Before explaining the three different net zero terms, it is necessary to understand that the Greenhouse Gas Protocol, divides emissions into three scopes.

  • Scope 1: Direct emissions related to on-site fuel combustion or fleet vehicles;
  • Scope 2: Indirect emissions related to emission generation of purchased energy, such as heat and electricity;
  • Scope 3: Other indirect emissions related to both emissions from upstream and downstream business activities. 

Scope 3 emissions are usually far larger than the two others; however, these emissions are more complicated to measure. When claiming neutrality or having reached net zero emissions, a corporation needs to specify which scopes it is considering to ensure full transparency. When talking about a net zero strategy, all three scopes of emissions need to be addressed.

Furthermore, companies and countries should determine the timeframe of their strategy: are these short-term actions or long-term ones? Some companies claim to be neutral or to have reached net zero, but have not indicated the period: is it neutral for a year? Or since the creation of the company?

Most of the time, commitments from companies and organizations are based on the IPCC report vocabulary.
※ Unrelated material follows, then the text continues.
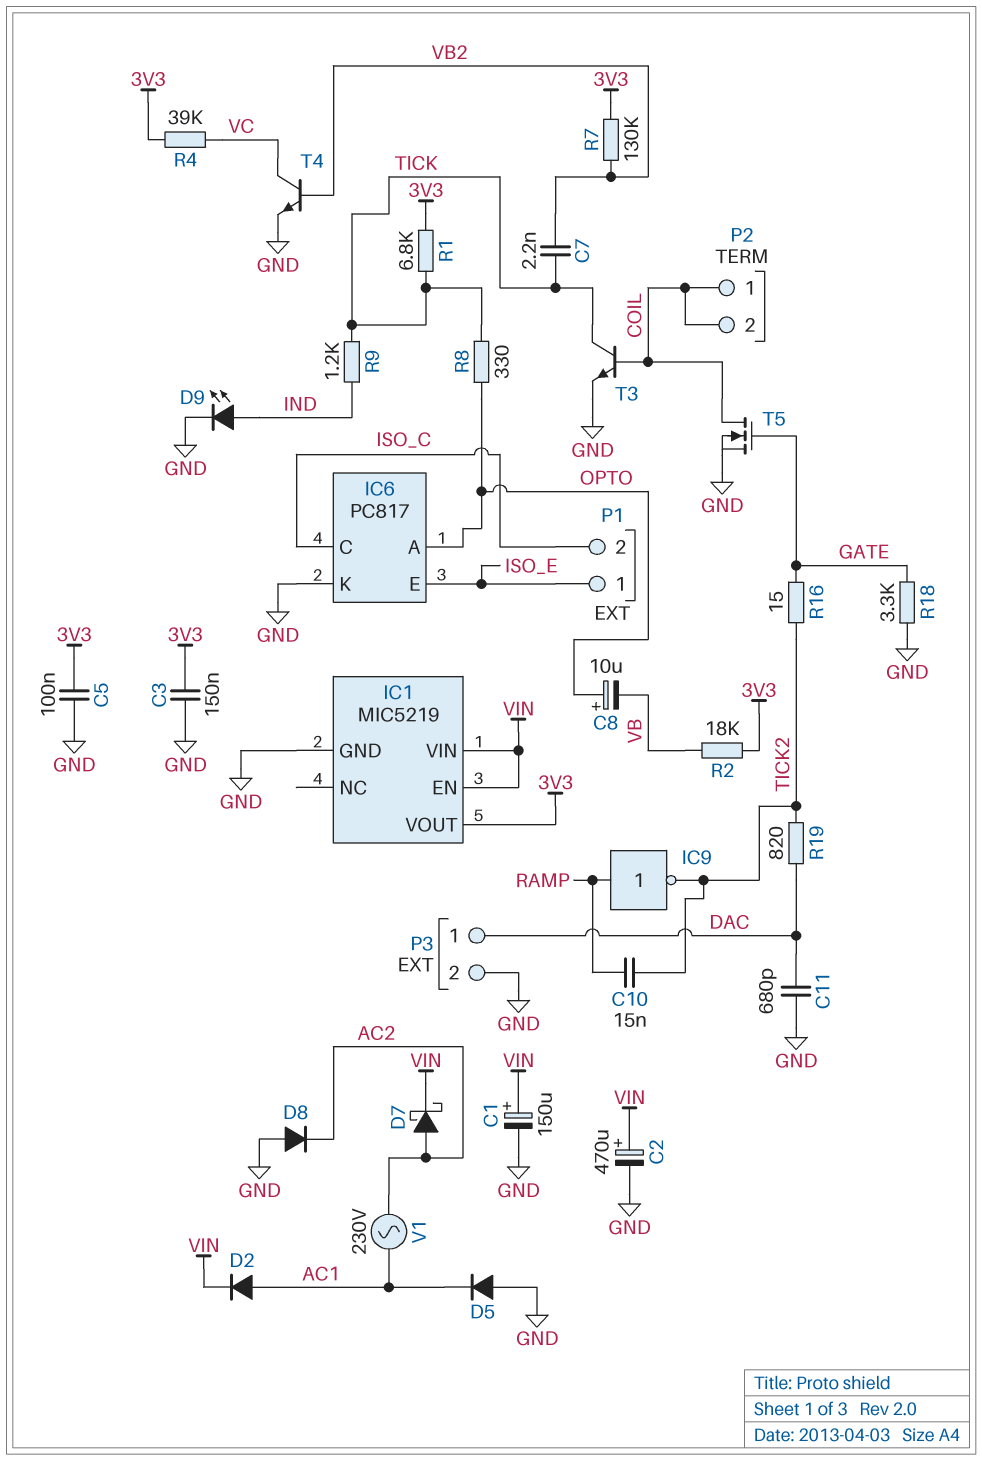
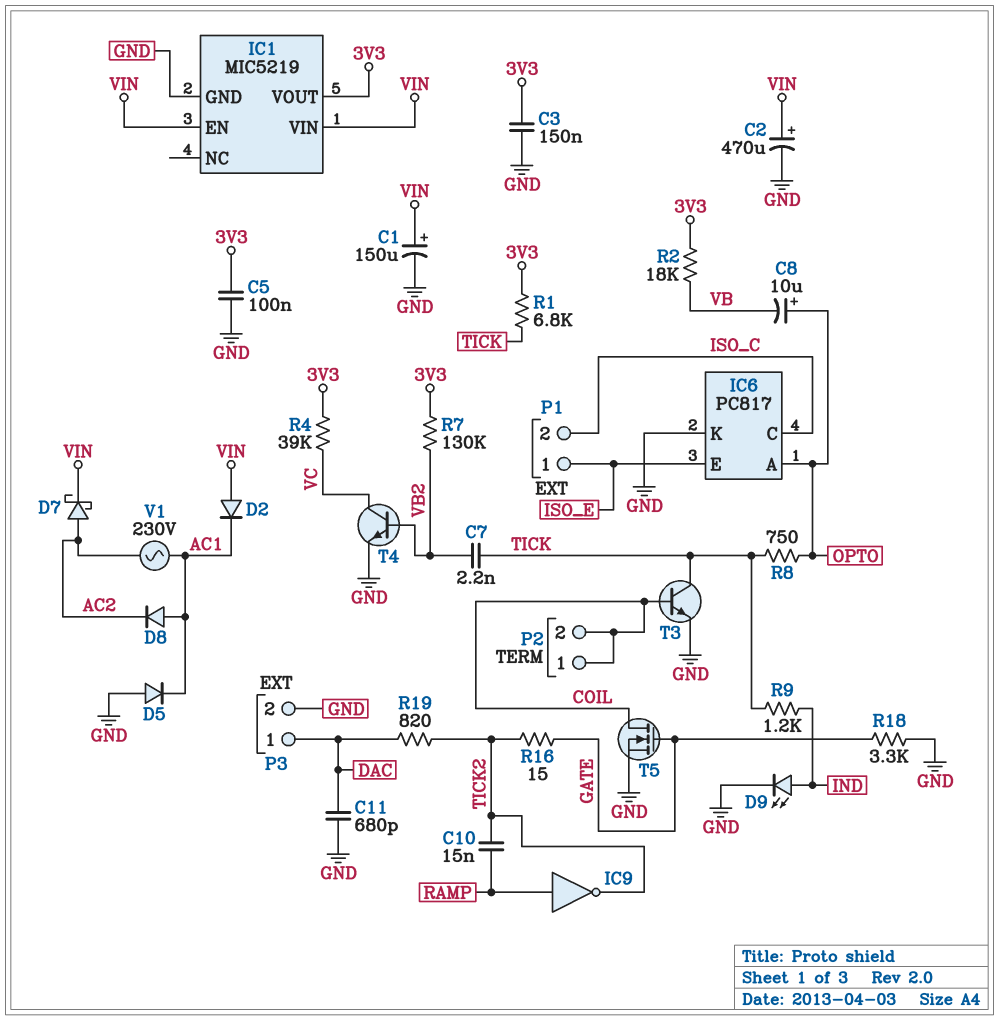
D2: diode (A AC1, K VIN) -> diode (A VIN, K AC1)
D8: diode (A GND, K AC2) -> diode (A AC1, K AC2)
R8: 330 (OPTO, TICK) -> 750 (OPTO, TICK)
Let’s start with carbon neutral

Companies that commit to carbon neutrality ensure that emissions produced by their activities (most commonly across Scopes 1 and 2) will be balanced by an equivalent volume of emissions being removed from the atmosphere through an array of market mechanisms, such as carbon offsets.

Carbon neutral goals generally don’t include a level of decarbonization that must be achieved prior to the application of offsets for a company to be verified as carbon neutral (i.e. a 50% reduction by 2030). Indeed, it is possible – though rare – for a company to do little actual reduction of emissions and simply purchase carbon offsets to claim carbon neutrality. Furthermore, there is minimal criteria regarding what types of carbon offsets should be applied.
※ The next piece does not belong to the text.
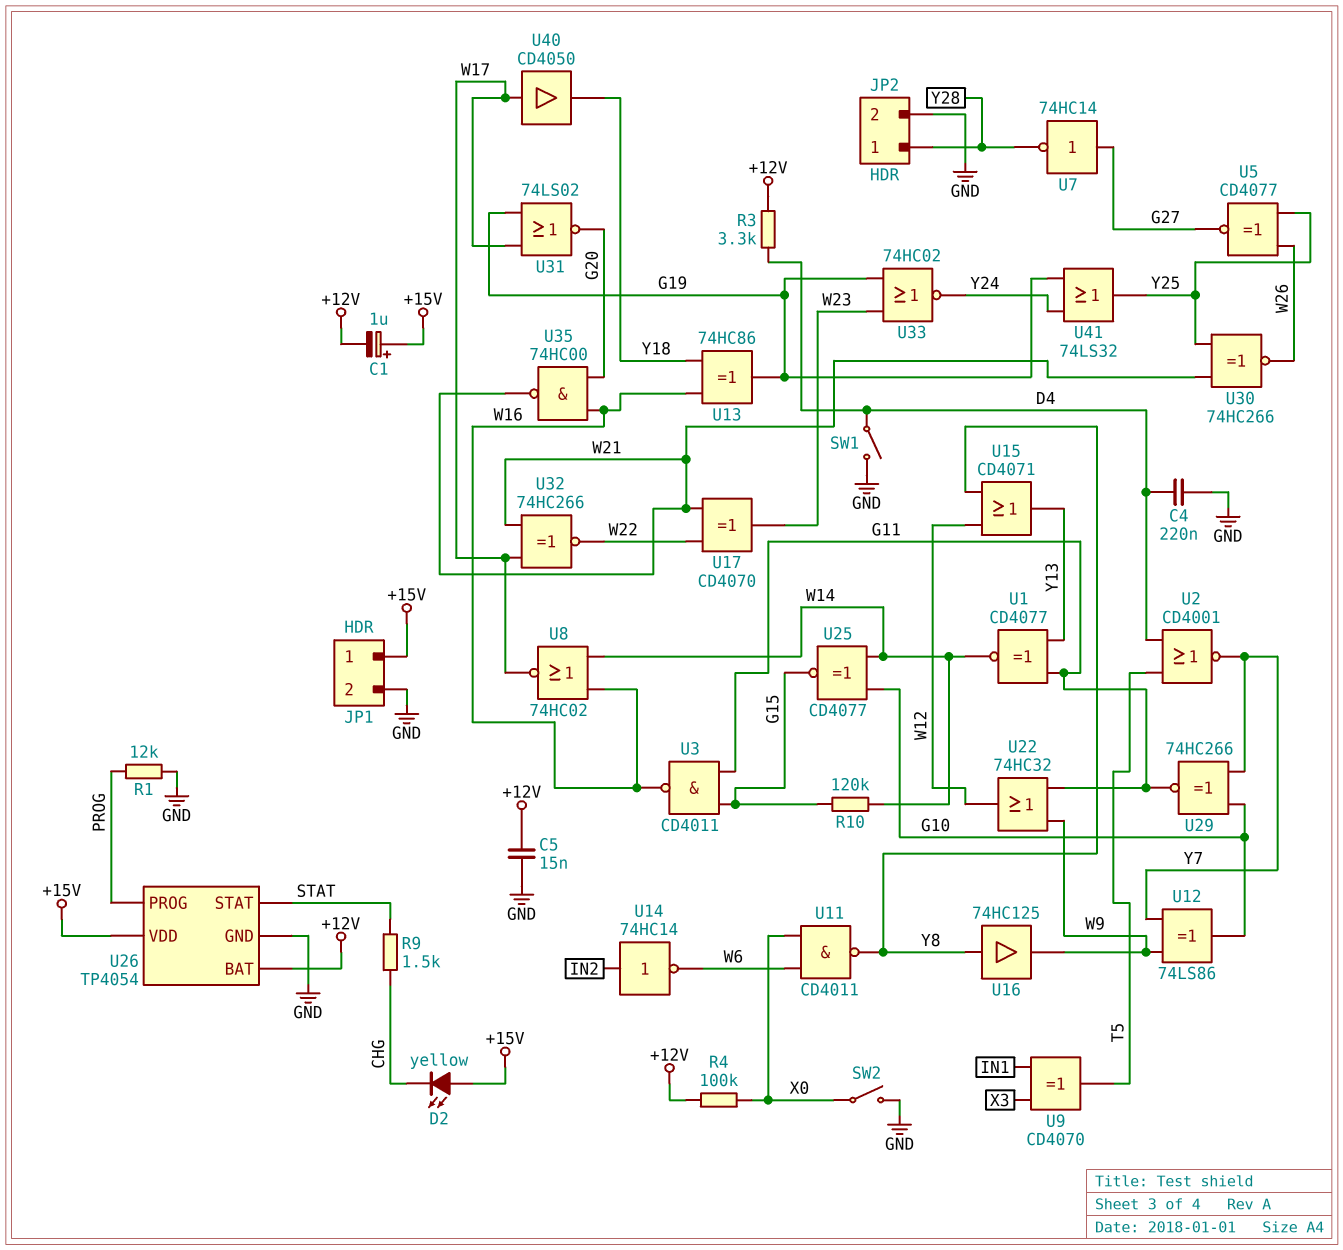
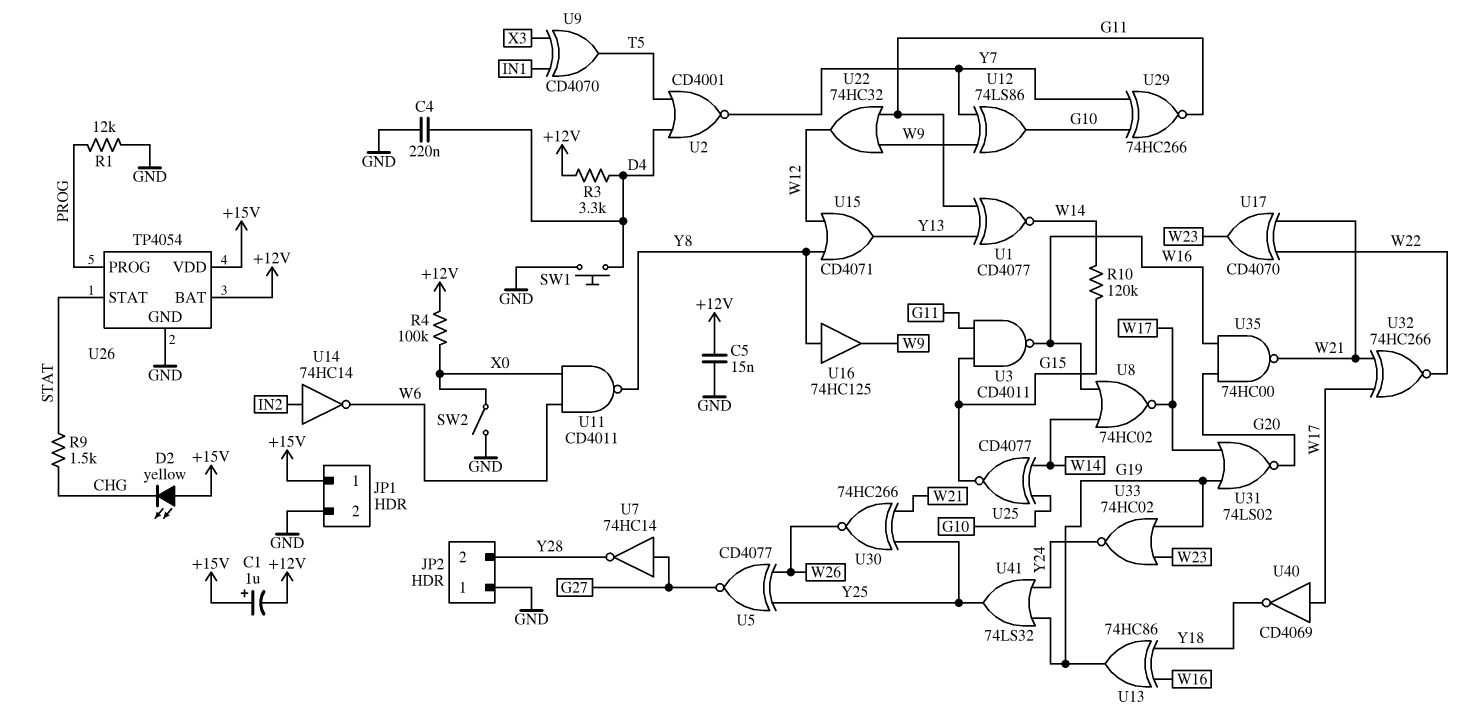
JP2 pin 1: Y28 -> GND
JP2 pin 2: GND -> Y28
SW1: switch (D4, GND) -> button (D4, GND)
U40: buffer CD4050 (in W17, out Y18) -> NOT CD4069 (in W17, out Y18)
While some carbon neutrality certification bodies are emerging, there is yet to be a single definition of carbon neutrality or a standardized approach to how to achieve it. A carbon neutrality pledge can be a step in the right direction and is a positive shift for companies looking to progress toward low-carbon or net-zero operations. However, it’s a vague term and is generally not regarded as best practice for addressing the climate crisis.

Net-zero: the North Star for corporate climate action

The official definition of net-zero emissions from the Intergovernmental Panel on Climate Change (IPCC) is the point at which global greenhouse gas emissions added to the atmosphere by anthropogenic  (i.e. human-caused) activities are balanced by anthropogenic removals over a specified period. Net-zero goals are informed by the climate science reported by the IPCC, recommended by leading frameworks like the Science-based Targets Initiative (SBTi), and were the specific call-to-action of the Paris Agreement.

At face value, the definitions of carbon neutral and net-zero sound similar, however, the outcomes for the environment and level of recognized leadership in climate action are quite different. What does the distinction really mean for corporate goal-setting? And why do organizations like the SBTi and COP26 recommend net-zero over carbon neutrality?

In short, corporate net-zero is more robust in both its definition and its guidance about how to decarbonize. Companies that commit to net-zero emissions promise to abate Scope 1, 2, and 3 greenhouse gas emissions to as close to zero as possible, and then (and only then) neutralize any truly unavoidable residual emissions.

Net-zero is meant to be a roadmap to avoiding emissions associated with 1.5°C or greater temperature increase, outlining how quickly companies should decarbonize, what emission scopes should be included, and what market mechanisms are acceptable to address unavoidable emissions.